The noisy encoding of disparity model predicts perception of the McGurk effect in native Japanese speakers

John F Magnotti; Anastasia Lado; Michael S Beauchamp

doi:10.3389/fnins.2024.1421713

The noisy encoding of disparity model predicts perception of the McGurk effect in native Japanese speakers

Front Neurosci. 2024 Jun 26:18:1421713. doi: 10.3389/fnins.2024.1421713. eCollection 2024.

Authors

John F Magnotti¹, Anastasia Lado¹, Michael S Beauchamp¹

Affiliation

¹ Department of Neurosurgery, Perelman School of Medicine, University of Pennsylvania, Philadelphia, PA, United States.

Abstract

In the McGurk effect, visual speech from the face of the talker alters the perception of auditory speech. The diversity of human languages has prompted many intercultural studies of the effect in both Western and non-Western cultures, including native Japanese speakers. Studies of large samples of native English speakers have shown that the McGurk effect is characterized by high variability in the susceptibility of different individuals to the illusion and in the strength of different experimental stimuli to induce the illusion. The noisy encoding of disparity (NED) model of the McGurk effect uses principles from Bayesian causal inference to account for this variability, separately estimating the susceptibility and sensory noise for each individual and the strength of each stimulus. To determine whether variation in McGurk perception is similar between Western and non-Western cultures, we applied the NED model to data collected from 80 native Japanese-speaking participants. Fifteen different McGurk stimuli that varied in syllable content (unvoiced auditory "pa" + visual "ka" or voiced auditory "ba" + visual "ga") were presented interleaved with audiovisual congruent stimuli. The McGurk effect was highly variable across stimuli and participants, with the percentage of illusory fusion responses ranging from 3 to 78% across stimuli and from 0 to 91% across participants. Despite this variability, the NED model accurately predicted perception, predicting fusion rates for individual stimuli with 2.1% error and for individual participants with 2.4% error. Stimuli containing the unvoiced pa/ka pairing evoked more fusion responses than the voiced ba/ga pairing. Model estimates of sensory noise were correlated with participant age, with greater sensory noise in older participants. The NED model of the McGurk effect offers a principled way to account for individual and stimulus differences when examining the McGurk effect in different cultures.

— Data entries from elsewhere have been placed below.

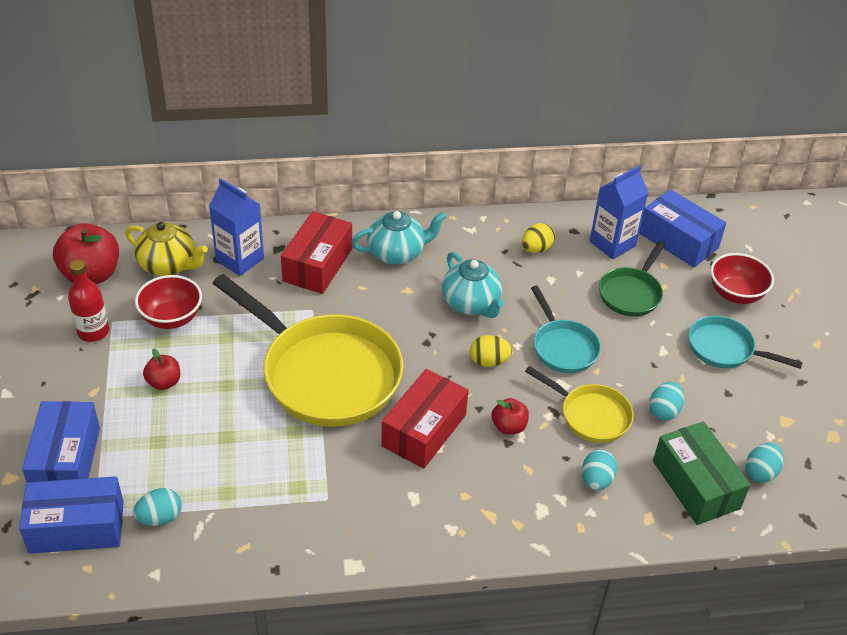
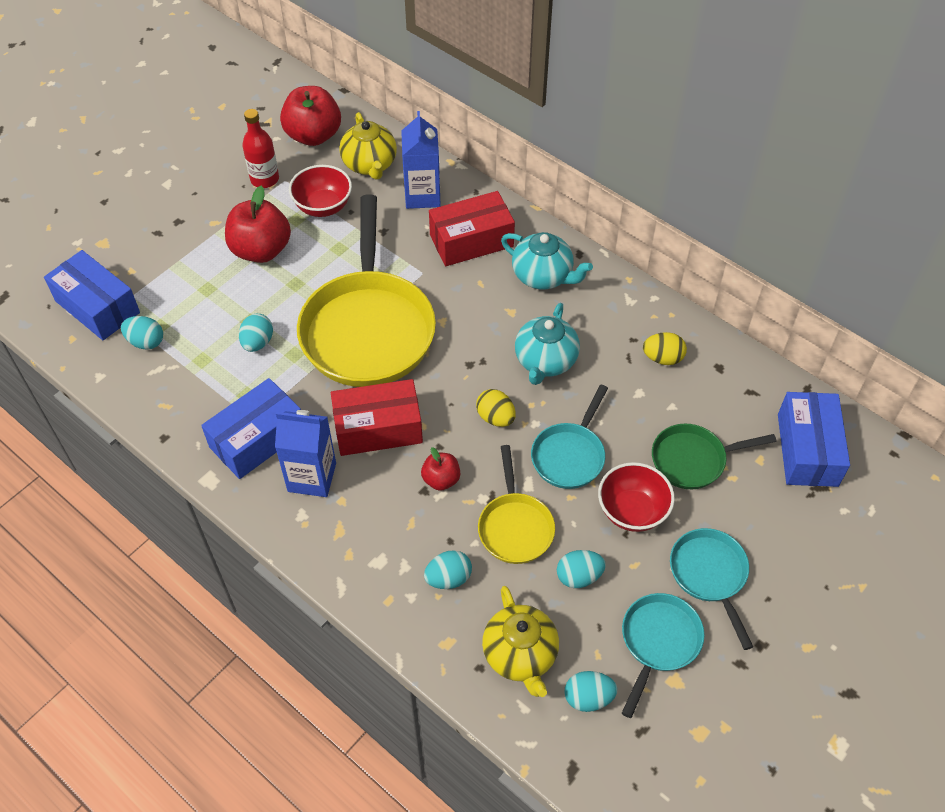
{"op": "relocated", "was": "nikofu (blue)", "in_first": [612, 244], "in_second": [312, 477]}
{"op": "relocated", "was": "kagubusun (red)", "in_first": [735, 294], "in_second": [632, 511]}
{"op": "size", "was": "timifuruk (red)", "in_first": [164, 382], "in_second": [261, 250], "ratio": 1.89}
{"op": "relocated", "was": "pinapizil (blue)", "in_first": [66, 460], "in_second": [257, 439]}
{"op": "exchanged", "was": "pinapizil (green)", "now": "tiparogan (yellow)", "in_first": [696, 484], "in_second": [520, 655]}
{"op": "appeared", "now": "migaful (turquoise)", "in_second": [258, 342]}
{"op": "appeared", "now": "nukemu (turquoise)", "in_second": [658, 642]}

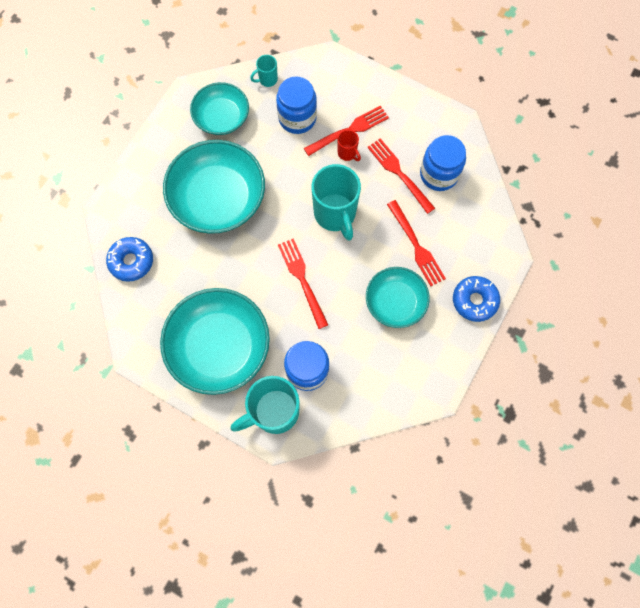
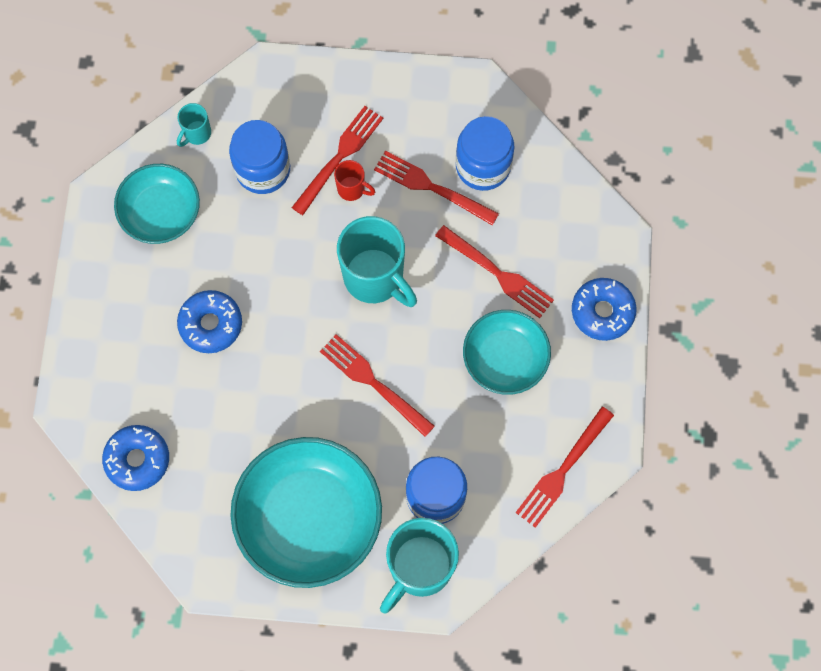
{"op": "exchanged", "was": "kagubusun (turquoise)", "now": "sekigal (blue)", "in_first": [218, 198], "in_second": [211, 324]}
{"op": "appeared", "now": "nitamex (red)", "in_second": [563, 470]}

Keywords: audiovisual; cross-cultural; illusion; multisensory; speech.

Grants and funding

The author(s) declare financial support was received for the research, authorship, and/or publication of this article. This research was supported by NIH R01NS065395 and U01NS113339. The funders had no role in study design, data collection and analysis, decision to publish, or preparation of the manuscript.